Shweta Khare

“I know her as a career-oriented wife, mother, daughter, and sister- in-law, who can take on the world. I have never met anyone with more courage, determination, and loyalty than this woman. – Rashi Khare, Nominator

Shweta is a Master’s educated woman in her 30’s living in Brossard with her husband and two beautiful children – a boy and a girl. She was raised into her 20’s in India and can be described as someone who has preserved her Indian values but has also asserted her ability to adapt to any situation, no matter how unfamiliar or extraordinary.

Shweta was nominated by Rashi Khare, a 39 year old female PhD candidate in family medicine with a career that has focused on improving the care we give to patients. Rashi lives in Montreal with her husband and her close-knit Hindu family, many of whom are immigrants from India. Rashi nominated Shweta because…

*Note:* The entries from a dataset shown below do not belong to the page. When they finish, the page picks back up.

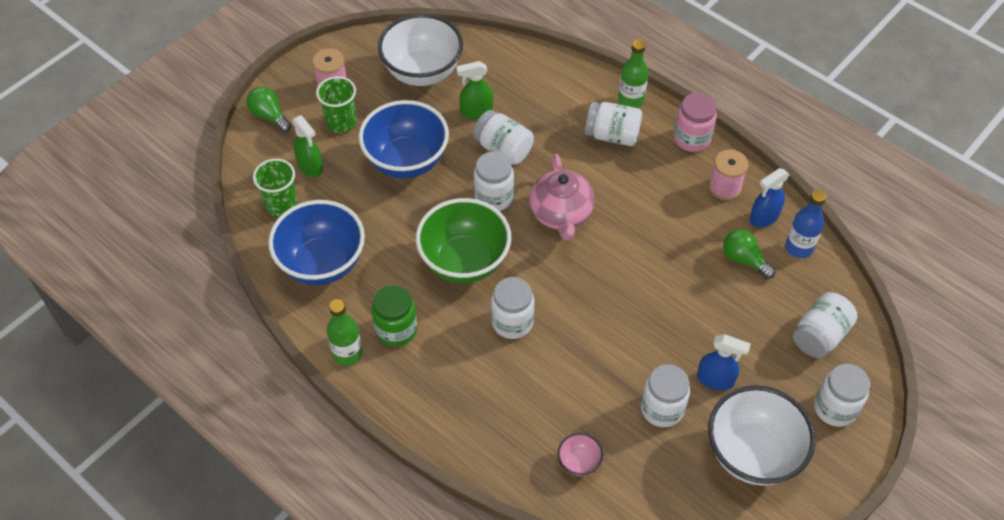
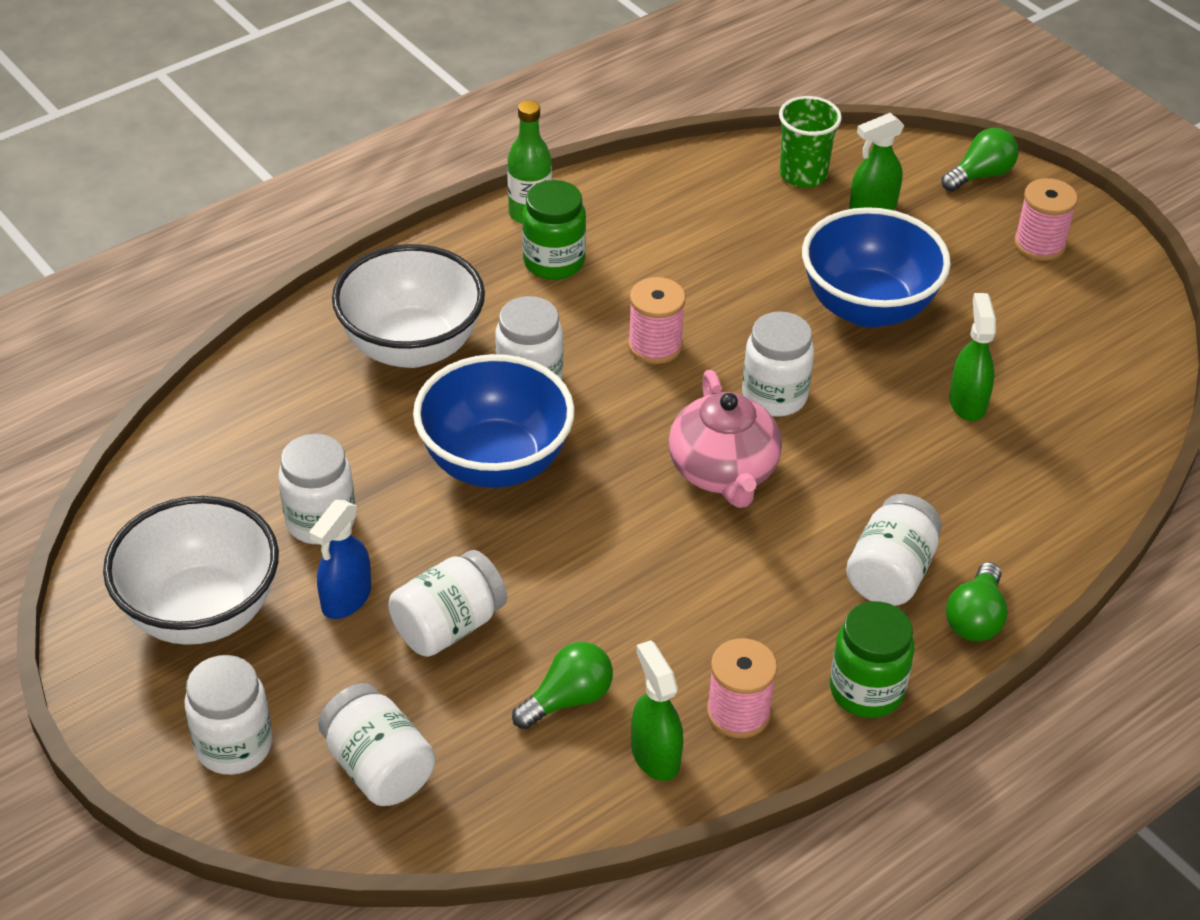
camera: 100 degrees right, 10 degrees down
(322, 263) = (688, 204): blue bowl -> blue bowl (495, 463)
(341, 122) = (959, 246): green cup -> none
(422, 72) = (1065, 349): white bowl -> white bowl (412, 347)
(464, 261) = (655, 346): green bowl -> pink spool
(503, 149) = (877, 423): white jar -> white jar (448, 626)
(561, 214) = (723, 472): pink teapot -> pink teapot turned 105 degrees counterclockwise
(579, 462) = (273, 412): pink bowl -> none
(631, 100) = (975, 618): green bottle -> green light bulb
(691, 139) = (866, 690): pink jar -> green jar
(764, 217) = (655, 755): blue spray bottle -> green spray bottle
(799, 247) = (573, 792): blue bottle -> none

“It was my Canadian-born brother who was lucky enough to make this woman his wife. After getting married, she left everything she knew in India to start a new life with her husband and associated family in Canada. She has faced many adversities with astonishing resilience, yet in a delicate and respectful manner. These qualities have not only brought her success in her career but have been transferred to her broad-minded children. I know her as a career- oriented wife, mother, daughter- and sister-in-law who can take on the world. But in her modesty, she would likely describe herself as someone who does what anyone else would do.”-Rashi 

“There is freedom out there for women but I didn’t know the extent to which that freedom existed”-Shweta

Aquil Virani on why he chose to CelebrateHer: Shweta started to cry when we surprised her just a few steps from here back in February. I interviewed her for about ten minutes under the pretense that I was an employee from McGill asking questions to mature students and their families. Shweta strikes me as someone incredibly grateful for the life she has, even if it’s not perfect. The spray-painted rendition of the henna designs in the background (that she originally created) is meant to illicit questions about what traditions we keep and what traditions we’re allowed to do away with.